Con l’imminente offensiva di Idlib, ultima roccaforte ribelle, inizia una nuova fase del conflitto, che porterà Ankara e Damasco a una resa dei conti. A est invece il regime può trovare un accordo con i curdi. In attesa che anche europei e cinesi salgano a bordo per disegnare la Siria post-bellica
Potrebbe essere un addio, o forse solo un arrivederci. Con la sostanziale fine delle zone di de-escalation – riconquistate una dopo l’altra dal regime, a parte quella di Idlib – sembra tramontare la fase propulsiva di quella piattaforma trilaterale composta da Russia, Iran e Turchia che nell’ultimo anno e mezzo aveva, pur con mille difetti e imprevisti, dato una qualche forma di gestione a un conflitto caotico e sanguinoso come quello siriano. Con l’imminente, e potenzialmente devastante, offensiva di Idlib e i nuovi tentativi dei protagonisti di Astana di coinvolgere nuovi attori – dagli Usa di Trump all’Europa e la Cina – sembra infatti aprirsi una nuova fase che potrebbe generare, forse, anche i primi piani concreti per la Siria post-bellica.
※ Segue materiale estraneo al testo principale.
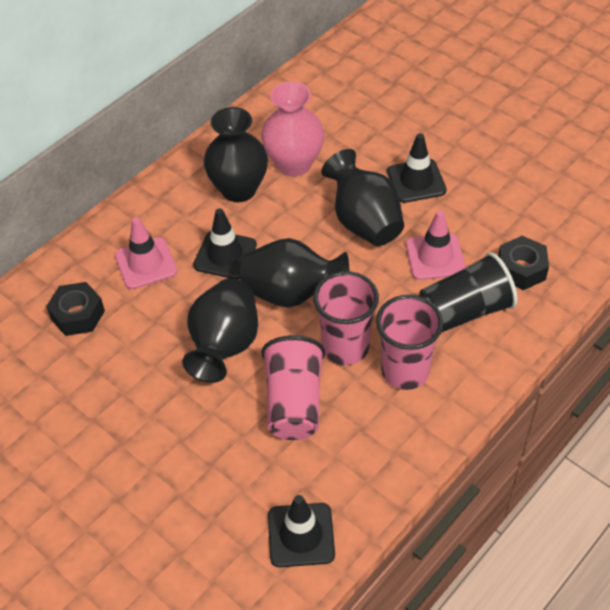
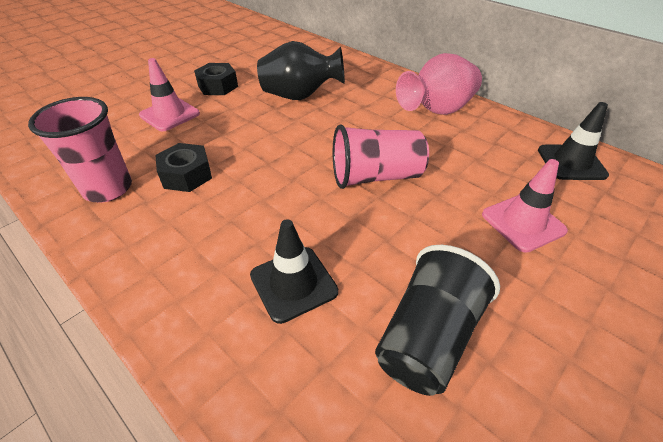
black traffic cone: 3 -> 2
black vase: 4 -> 1
pink cup: 3 -> 2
Tre dinamiche principali, solo parzialmente interconnesse fra loro, caratterizzeranno gli sviluppi dei prossimi mesi del conflitto.
L’offensiva di Idlib
Potrebbe iniziare a giorni e sarà caratterizzata dalla ricerca da parte russa di un accordo in grado di soddisfare gli interessi profondamente divergenti del regime di Assad e della Turchia di Erdogan. Gli obiettivi di Assad sono piuttosto semplici: una grande offensiva finale volta a riconquistare l’ultima sacca ribelle rimasta. E poi chissà, forse sarà finalmente il turno delle zone sotto occupazione turca, che la leadership di Damasco non ha mai smesso di definire come totalmente illegittima.
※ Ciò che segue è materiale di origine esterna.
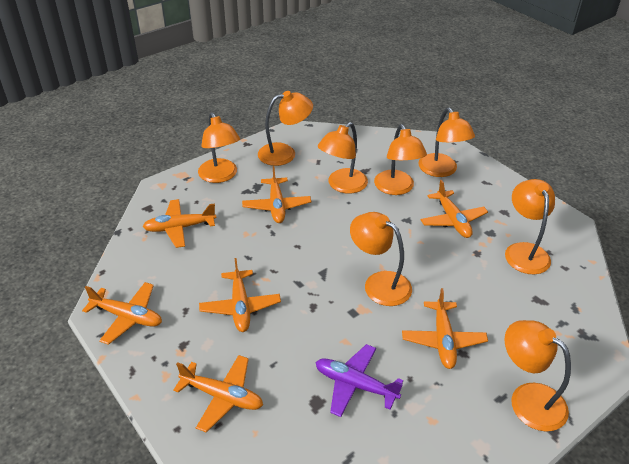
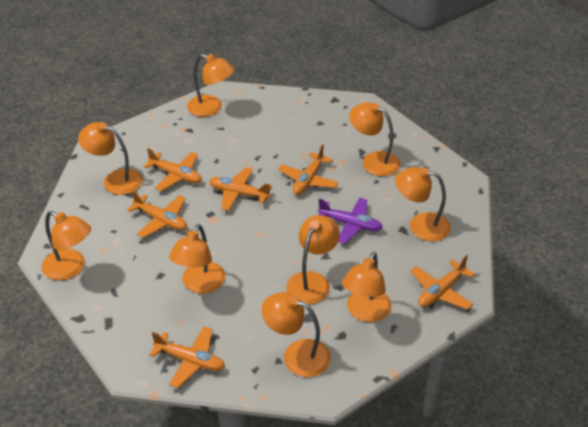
orange lamp: 8 -> 9
orange plane: 7 -> 6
Ankara oggi controlla, infatti, la regione di Afrin, occupata all’inizio del 2018, e il triangolo compreso tra Azaz, Jarablous e Al-Bab, occupata durante l’operazione Scudo dell’Eufrate all’inizio del 2017. In queste aree Ankara amministra e controlla militarmente il territorio tramite l’Esercito Libero Siriano, organizzazione cappello un tempo indipendente e che oggi raduna al suo interno tutti i gruppi ribelli siriani sostenuti da Ankara. La Turchia ha inoltre un controllo, pur parziale e indiretto, su Idlib che da circa un anno cerca, con scarso successo, di sottrarre all’influenza dominante di Tahrir al-Sham, cartello di gruppi jihadisti che comprende anche quell’organizzazione legata ad Al-Qaeda fino a un paio di anni fa conosciuta come Jabhat al-Nusra.
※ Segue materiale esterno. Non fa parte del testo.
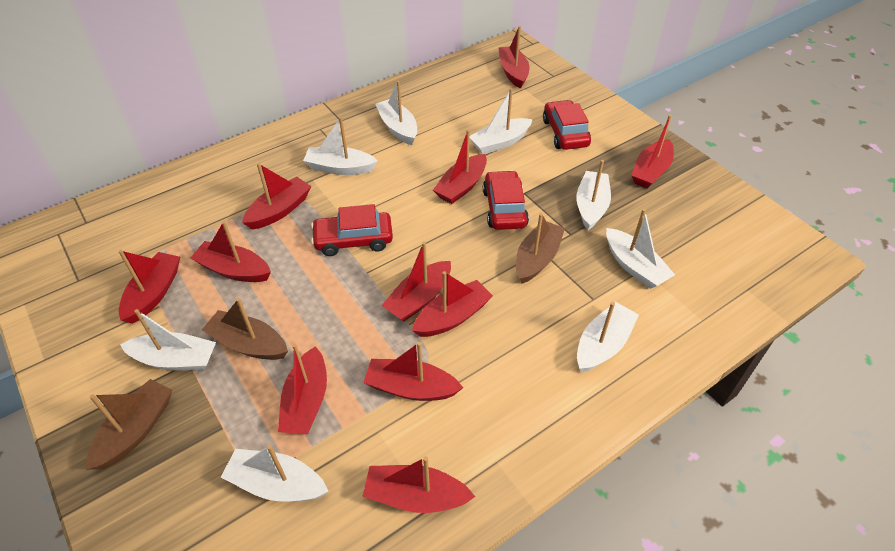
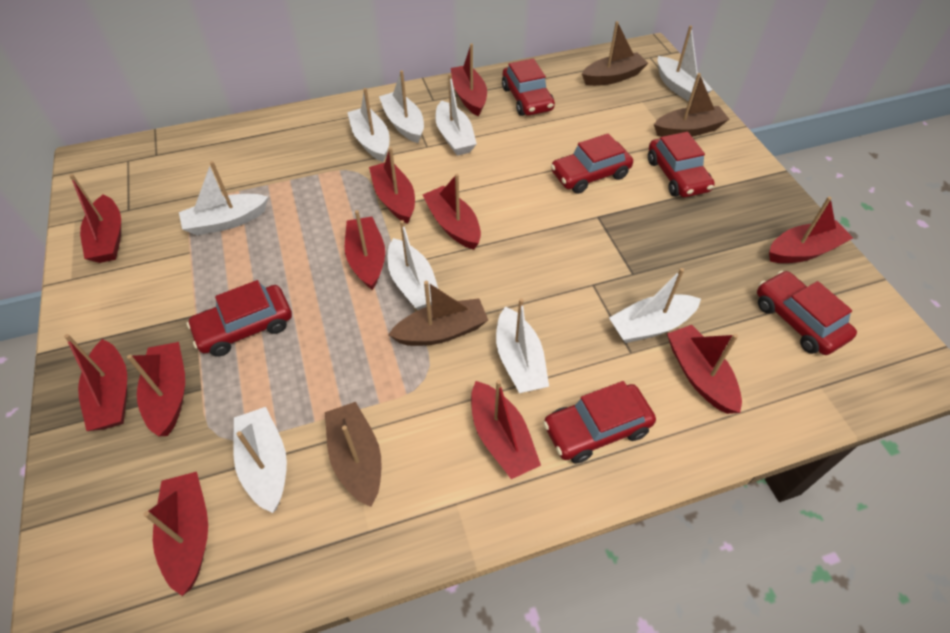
brown boat: 3 -> 4
red car: 3 -> 6
white boat: 8 -> 9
Ankara sembra intenzionata a evitare un’offensiva totale su Idlib e da settimane sta facendo pressione perché parte del territorio sia risparmiato dalle operazioni militari, cercando di distinguere le aree occupate da Tahrir al-Sham da quelle occupate da altri gruppi. Non è un segreto che l’idea sia unire buona parte della provincia alla zona di influenza diretta turca, collegandola ad Afrin e all’area occupata durante Scudo dell’Eufrate.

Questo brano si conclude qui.